The Australian Research Council will replace a competitive ranking of universities, with a “research insights capability.”
“The ARC will not rank, score or rate institutions but will openly share knowledge, highlight key issues and successes across the sector, and produce annual assessments,” it states in a two-page consultation.
The Council is creating a replacement for the fiendishly complicated, fiercely contested, Excellence in Research for Australia (ERA) ranking which ranked universities by discipline against international competitors and which was last completed in 2018. The data-light, community-benefit-focused Engagement and Impact survey is also gone.

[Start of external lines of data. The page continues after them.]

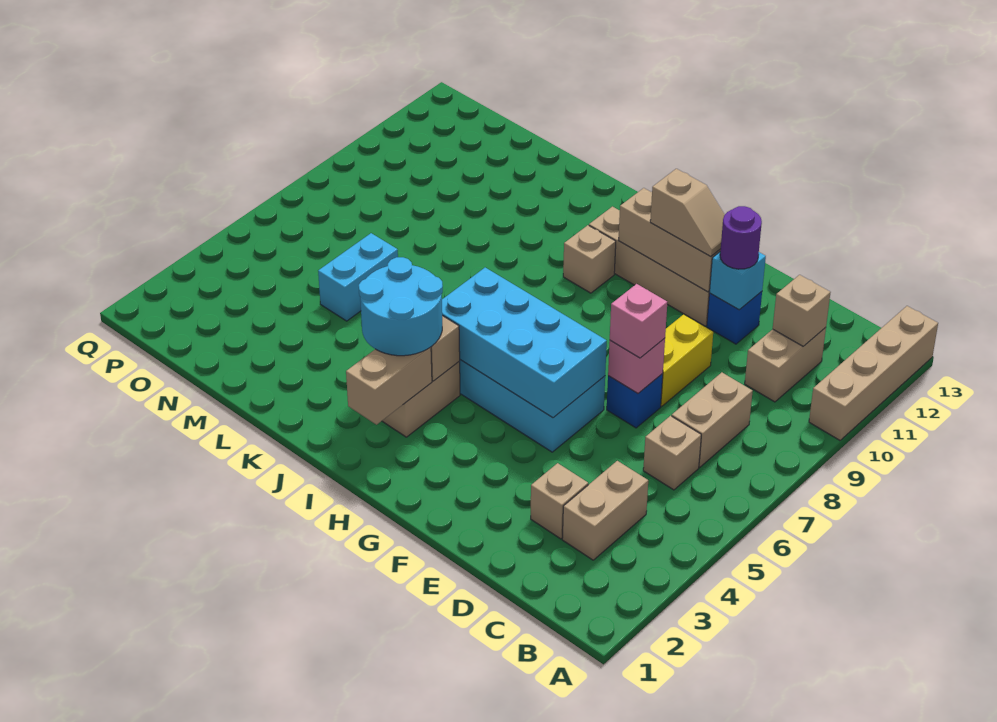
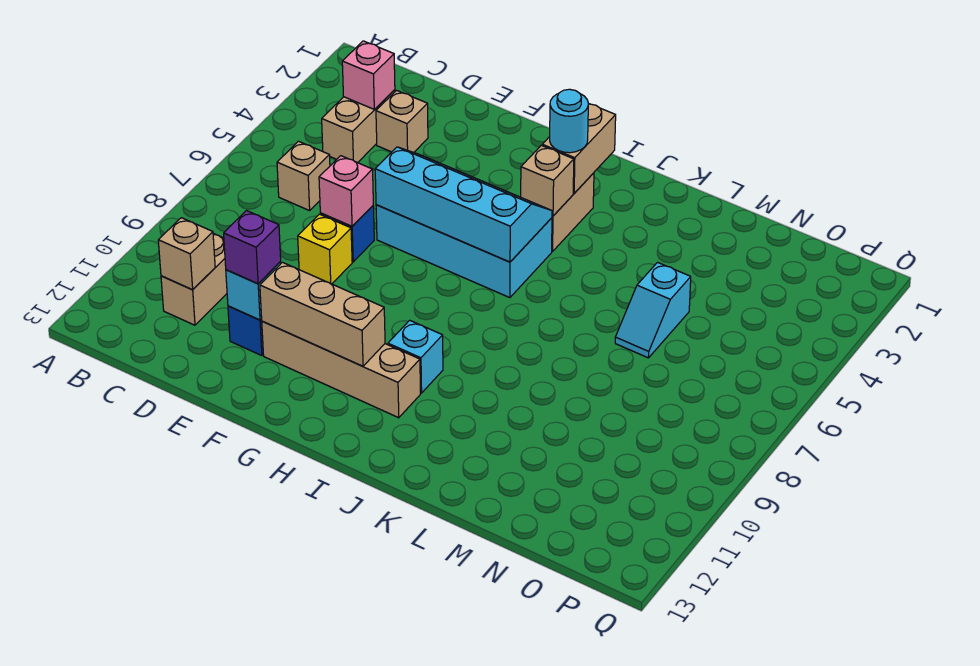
tan brick A10:A13 level 1 -> none
tan brick C7:C8 level 1 -> none
pink brick E7 level 3 -> pink brick C3 level 2
yellow brick E8:E9 level 1 -> yellow brick E8 level 1
purple round brick E11 level 3 -> purple brick E11 level 3
cyan brick F5:I6 level 2 -> cyan slope F5:I6 level 2 top 6
tan slope F11:G11 level 3 top G -> none
cyan round brick I3:J4 level 3 -> cyan round brick I3 level 3
tan brick I10 level 1 -> cyan brick I10 level 1
cyan brick M5:M6 level 1 -> cyan slope M5:M6 level 1 top 5

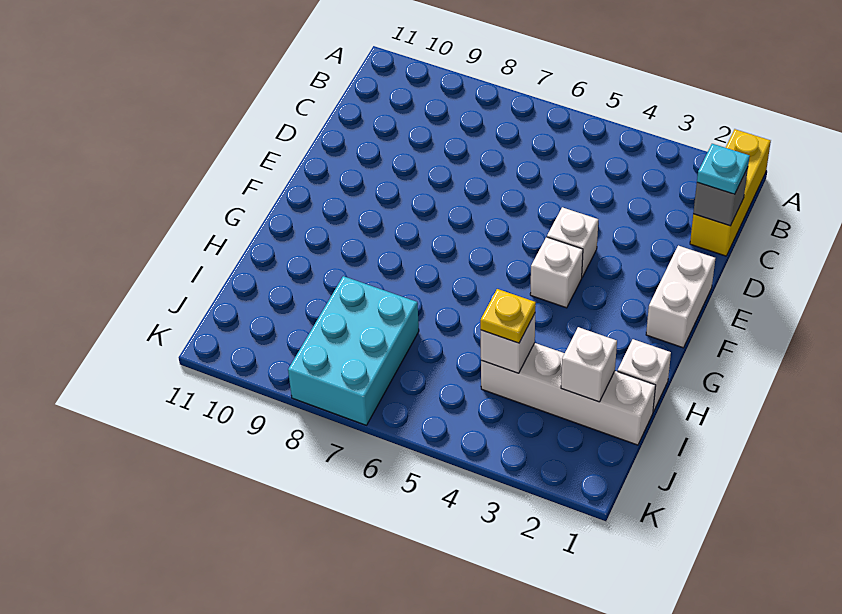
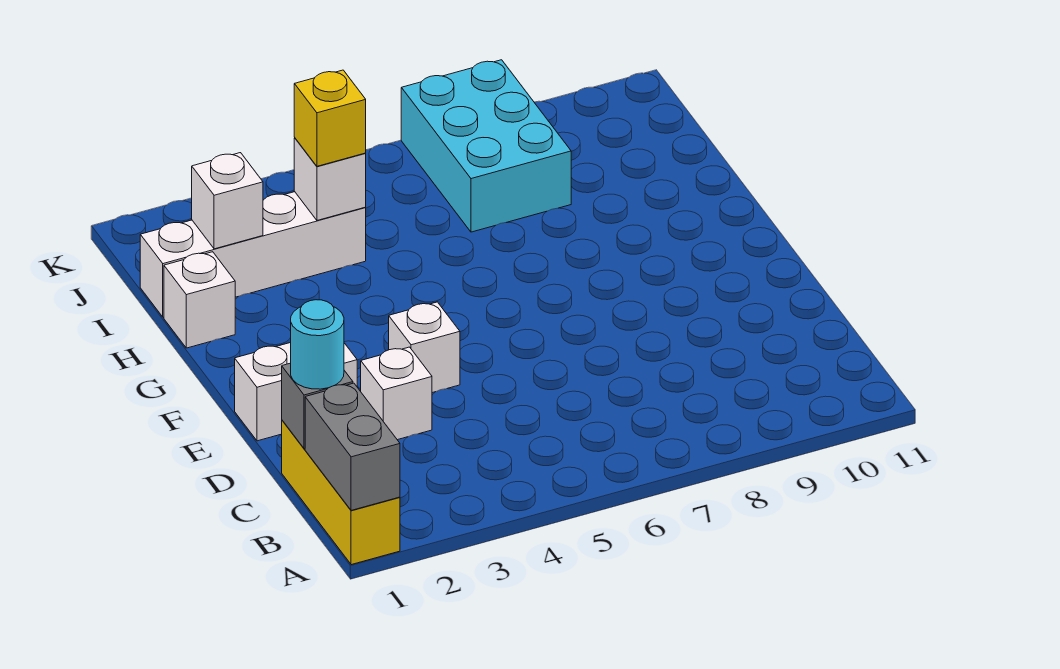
none -> grey brick A1:B1 level 2
cyan plate C1 level 3 -> cyan round brick C1 level 3
white brick E1:F1 level 1 -> white brick E1:E2 level 1
white brick F4 level 1 -> white brick D3 level 1
yellow plate I4 level 3 -> yellow brick I4 level 3

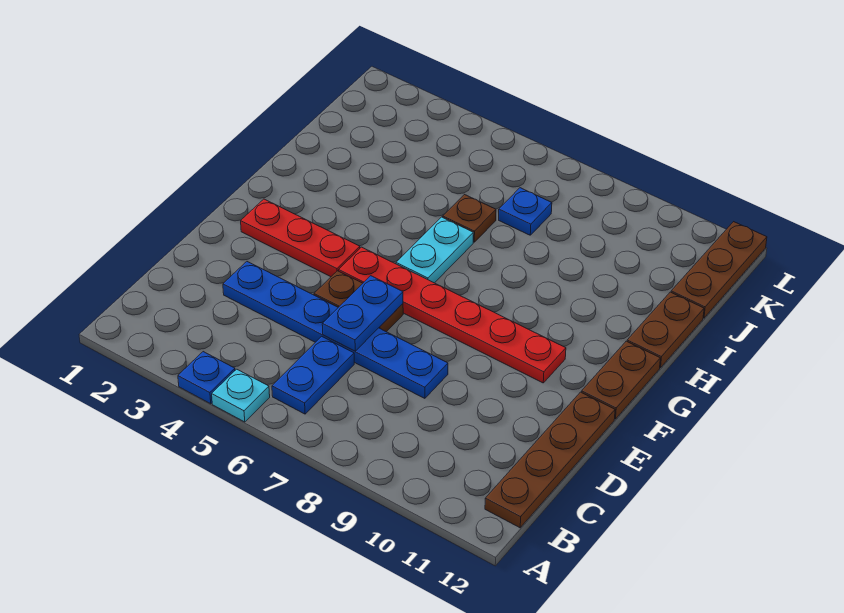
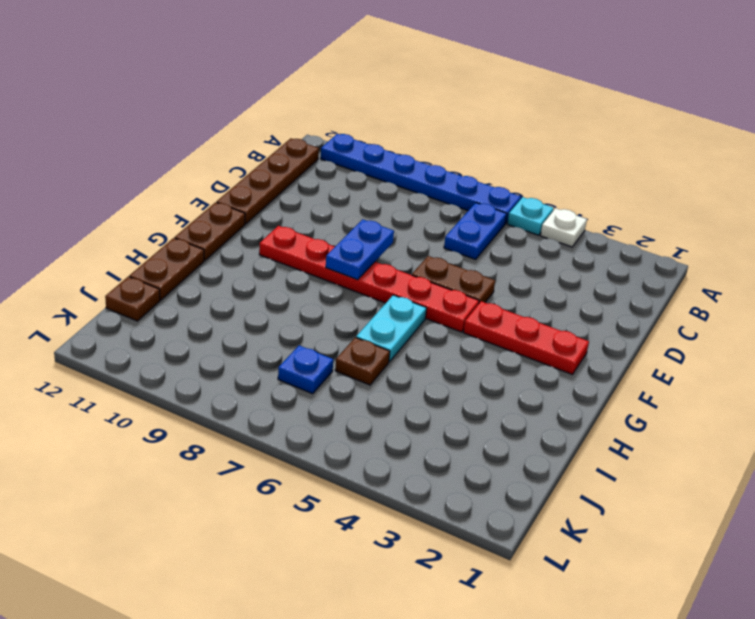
blue plate A4 level 1 -> white plate A4 level 1
blue plate D3:D8 level 1 -> blue plate A6:A11 level 1
blue plate D6:E6 level 2 -> blue plate E8:F8 level 2
brown plate J12:L12 level 1 -> brown plate J12 level 1

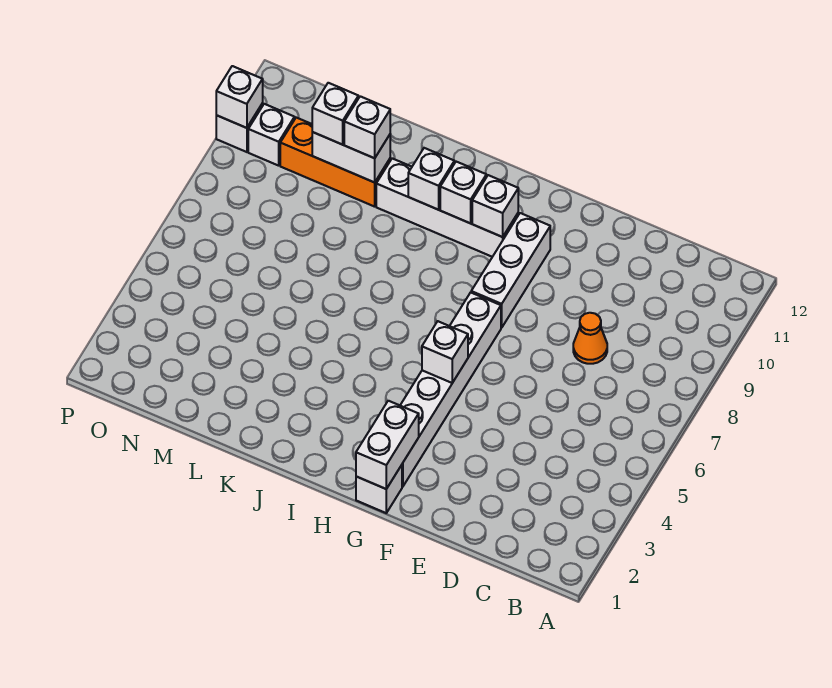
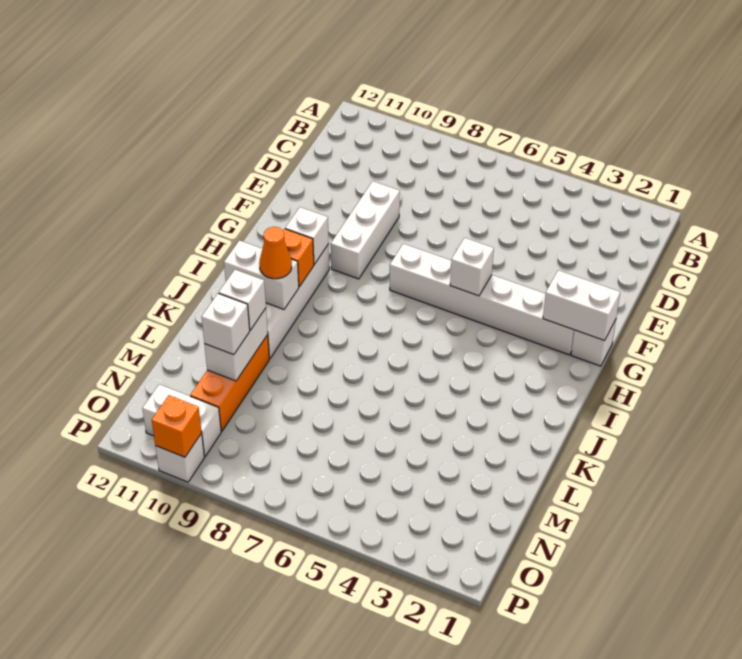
orange cone D8 level 1 -> orange cone J10 level 3
white brick G8:G10 level 1 -> white brick E9:G9 level 1
white brick I10 level 2 -> orange brick I10 level 2
white brick J10 level 2 -> white brick J10:J11 level 2
white brick O10 level 1 -> white brick O10:O11 level 1
white brick P10 level 2 -> orange brick P10 level 2

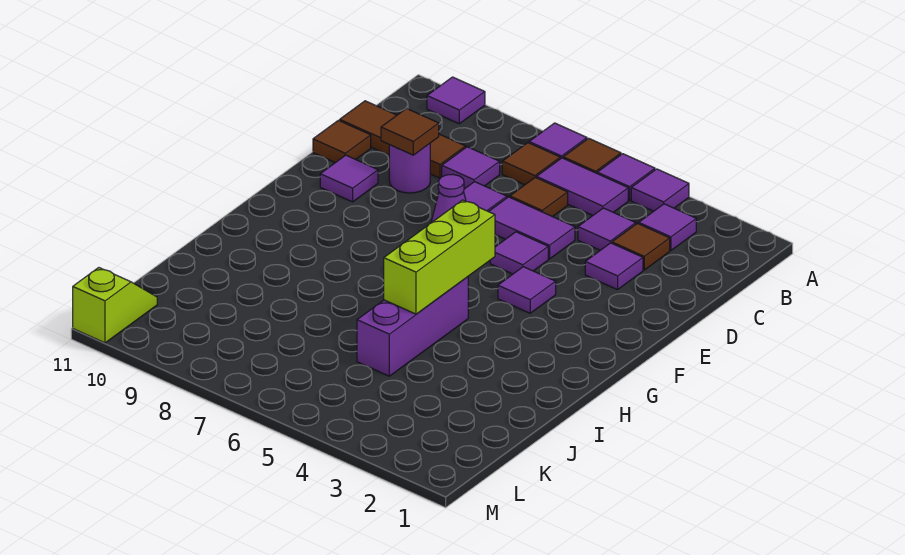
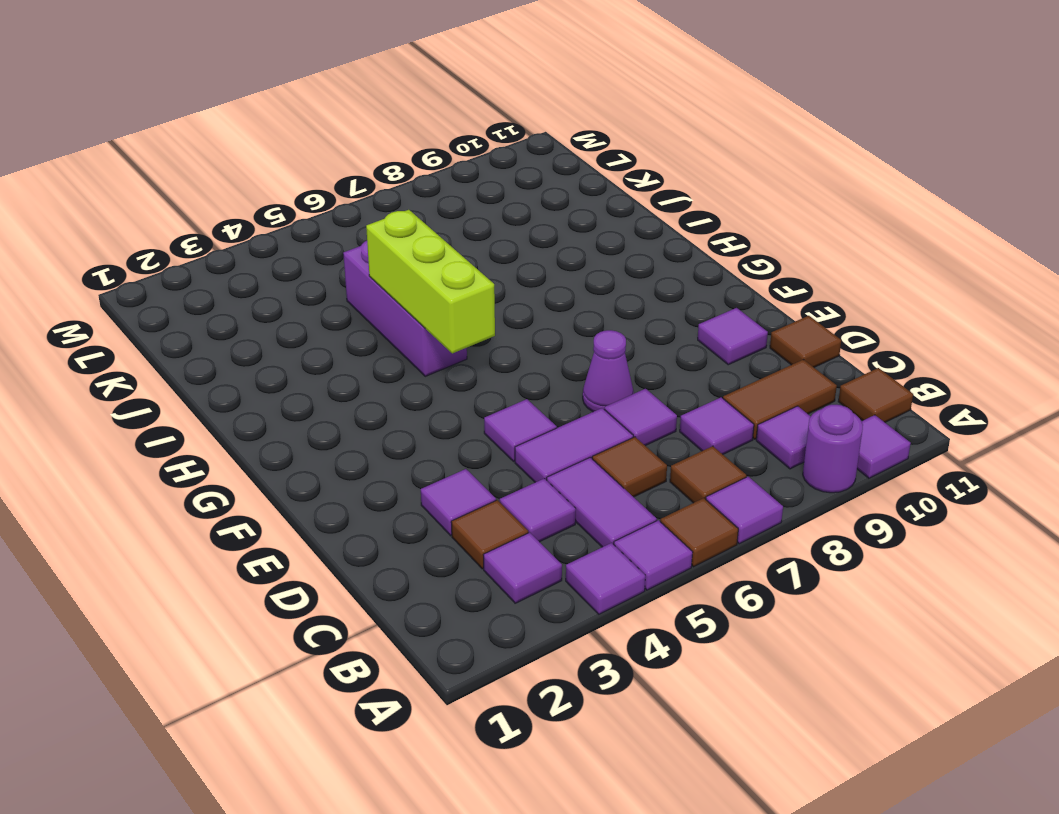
purple tile B5:B6 level 1 -> purple tile B5:C5 level 1
brown tile C9:C11 level 1 -> brown tile C9:C10 level 1
purple round brick D9 level 1 -> purple round brick A9 level 1
brown tile D9 level 2 -> brown tile B11 level 1
purple tile F4 level 1 -> purple tile B9 level 1
lime slope L11:M11 level 1 top M -> none

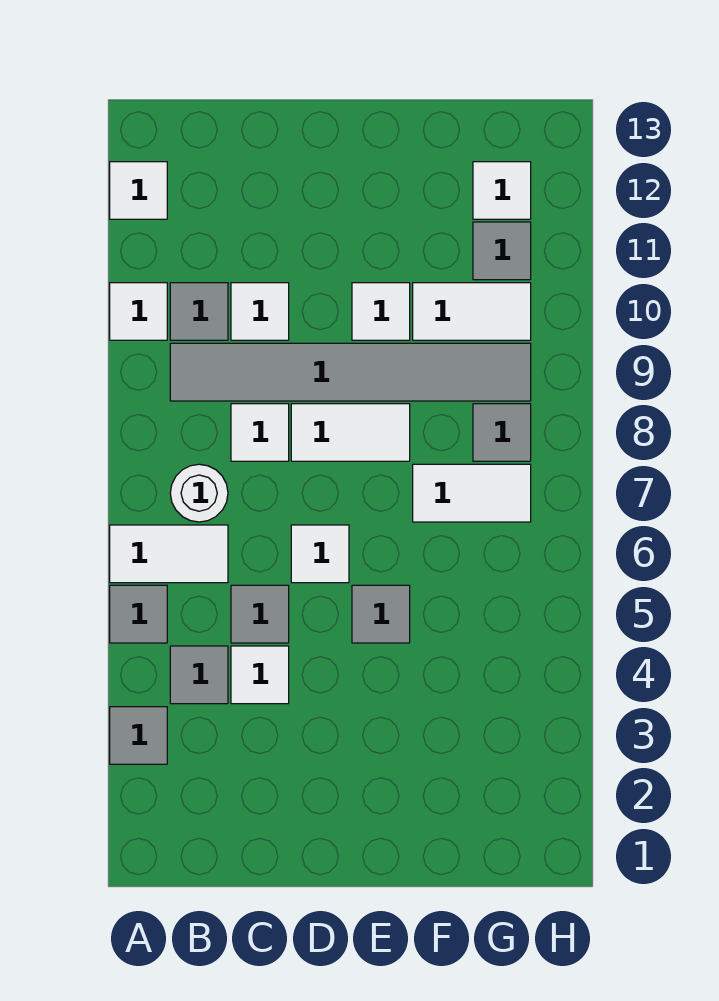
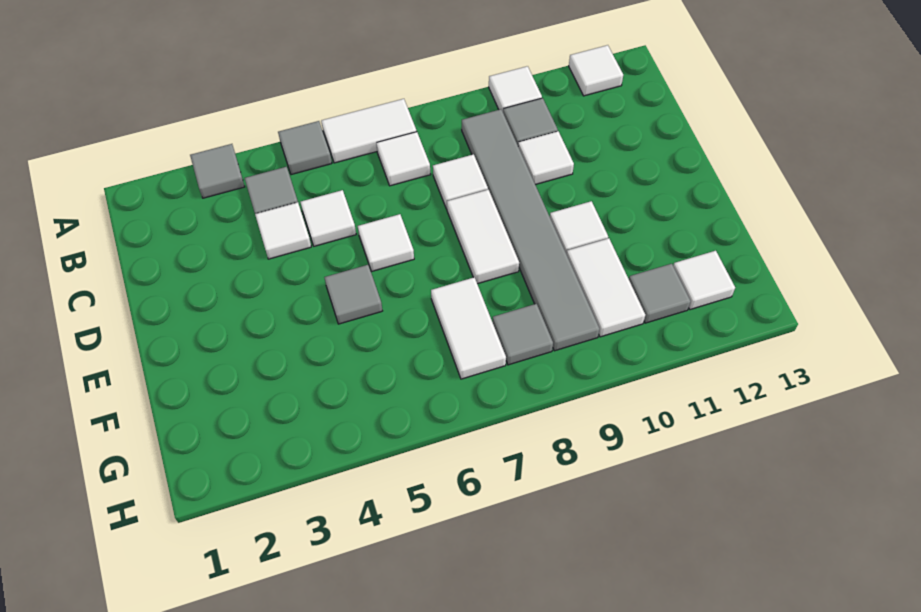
white tile A6:B6 level 1 -> white tile A6:A7 level 1
white round brick B7 level 1 -> white tile B7 level 1
grey tile C5 level 1 -> white tile C5 level 1

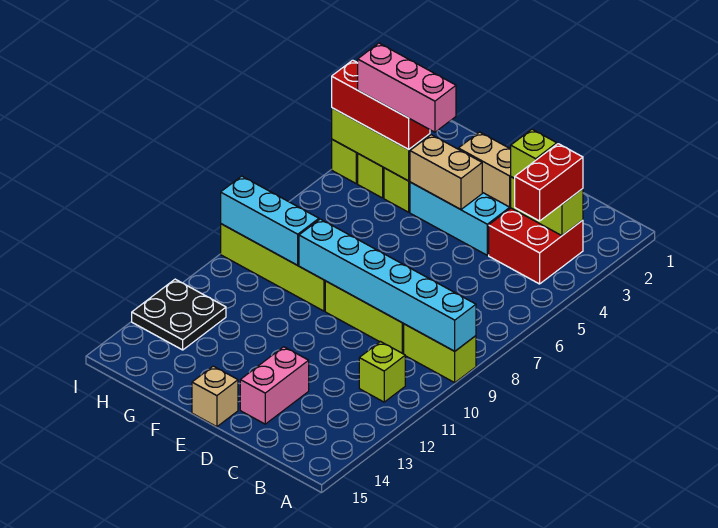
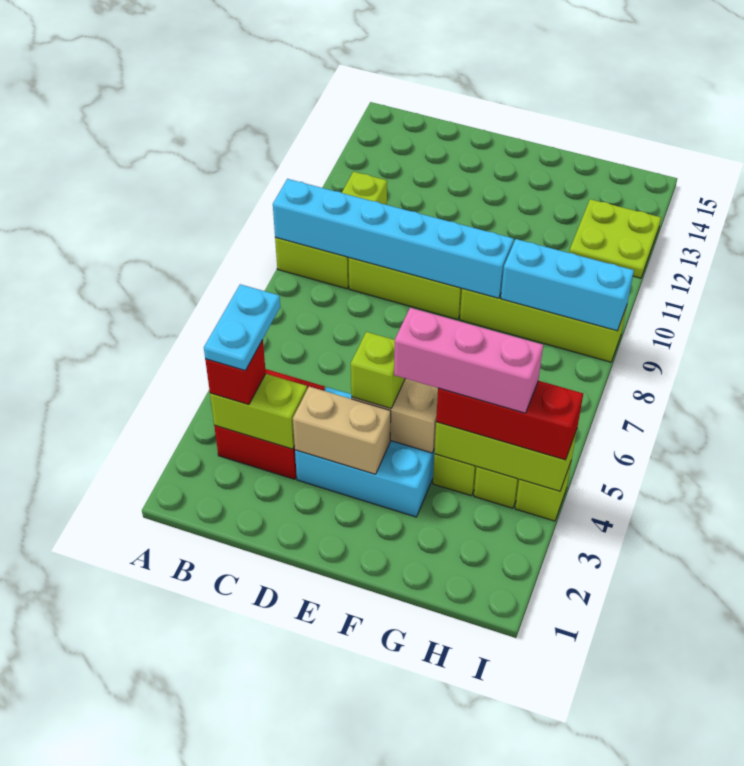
red brick B3:B4 level 3 -> red brick B3 level 3
none -> cyan plate B3:B4 level 4
lime brick C3 level 3 -> lime brick E4 level 3
pink brick D13:D14 level 1 -> none
tan brick E15 level 1 -> none
black plate H12:I13 level 1 -> lime plate H12:I13 level 1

Their end was recommended by the 2023 Sheil Review of the ARC Act, which concluded the metrics were over-engineered, “we are using a Ferrari to pop down the shops for milk and bread,” Professor Sheil and colleagues wrote that year, in Campus Morning Mail.
The ARC now proposes evaluations using:
- data “that harnesses smart technologies” and “dynamic real-time insights”
- “targeted insights and vignettes which highlight research impact”
- an ARC overview of the state of the system
It commits to ensuring, “data sources, processes and indicators … make best use of new or emerging technological advancements.”
The big attraction for everybody who crunched university numbers for ERA in 2010, 2012, 2015, and 2018: “The new capability aims to be less burdensome for stakeholders.”
Curtin University's Dr Karl Huang said the ARC announcement was significant, as the organisation had indicated it was focused on open data, and wouldn't be basing its system on databases of publishers such as Web of Science or Scopus.
Dr Huang's Open Knowledge Initiative team have been selected as preferred providers working with the ARC on new projects.
"We welcome the new ARC evaluation framework that signals a significant move towards more open and transparent approaches to evaluating research at Australian Universities,” Dr Huang said.
“We are excited to be part of this shift and look forward to working with Universities and the ARC to help deliver better research evaluation for Australia."